Hacker News new | ask | show | jobs
by wgd 427 days ago
How charitable of you to assume those examples work reliably.
2 comments

Bemyeyes app already work quite reliability to describe scenes to the blind
Haha, did you evaluate this personally?

I did a BeMyEyes test recently, trying to sort about 40 cans according to the existance of a deposit logo. After 90 minutes of submitting photos, and a second round to make sure it doesn't lie too much, I had 16 cans which according to BeMyEyes (OpenAI) had a deposit logo. Then, I went to the shop to bring them back. Turns out, only 4 cans had a logo. So after a second round to eliminate hallucinations, the success rate was only 25%.

Do you call that reliable?

> I did a BeMyEyes test recently

But isn't the BeMyEyes assisting happening via other humans?
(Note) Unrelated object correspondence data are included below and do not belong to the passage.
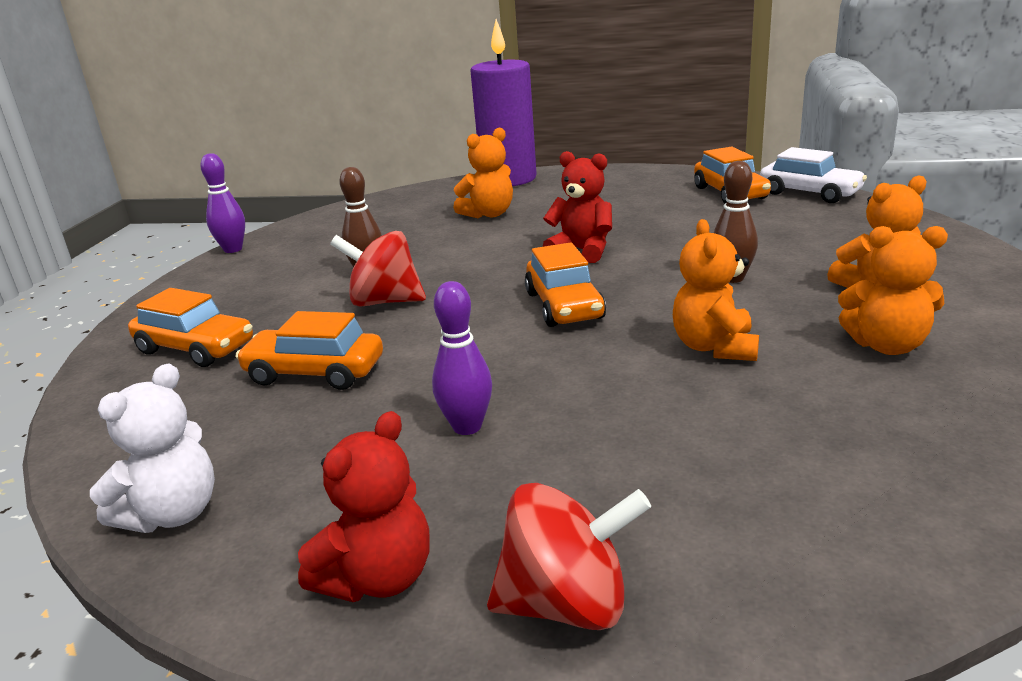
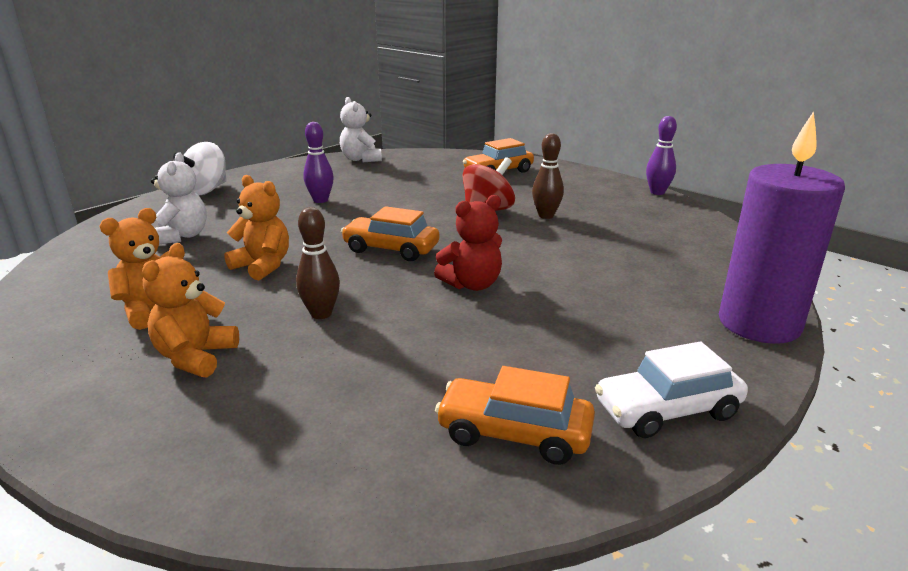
camera: 120 degrees right, 0 degrees up
(314, 372) = (426, 186): orange car -> none
(378, 578) = (271, 175): red teddy bear -> none
(488, 214) = (628, 279): orange teddy bear -> none
(567, 604) = (206, 190): red spinning top -> white spinning top
(757, 459) = (182, 236): none -> white teddy bear
(809, 193) = (425, 497): white car -> white car (667, 410)

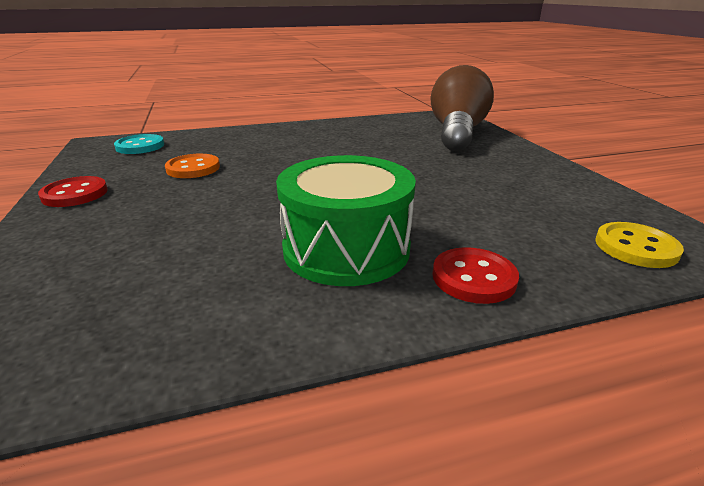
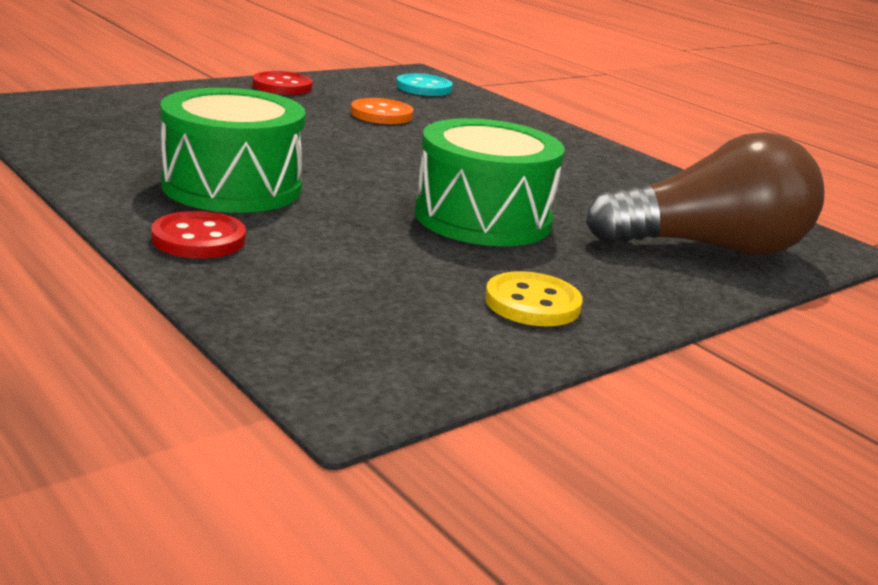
camera: 65 degrees right, 5 degrees down
(419, 172) = (482, 218): none -> green drum
(636, 247) = (322, 337): yellow button -> yellow button (532, 303)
I remember signing up for some "when blind people need your help" thing via BeMyEyes and I understood it as it's 100% humans on the other end of the call that will help you.

Yes, what you are describing is how BeMyEyes started, and it still offer that feature.

However, somewhere around 1 or 2 years ago, they added a OpenAI vision model based way to send in photos and have them described.

In general, its a very nice feature, if it works. For instance, I do use it successfully to sort laundry.

But the deposit logo test I did gave horrible results...

That changed a while ago. They also use OpenAI's APIs now.

https://openai.com/index/be-my-eyes/

Are you willing to bet that it wouldn't work reliably in a year, 2 years, 5 years?
If you're releasing something today, should you talk about what it can do now or what it might be able to do in two years?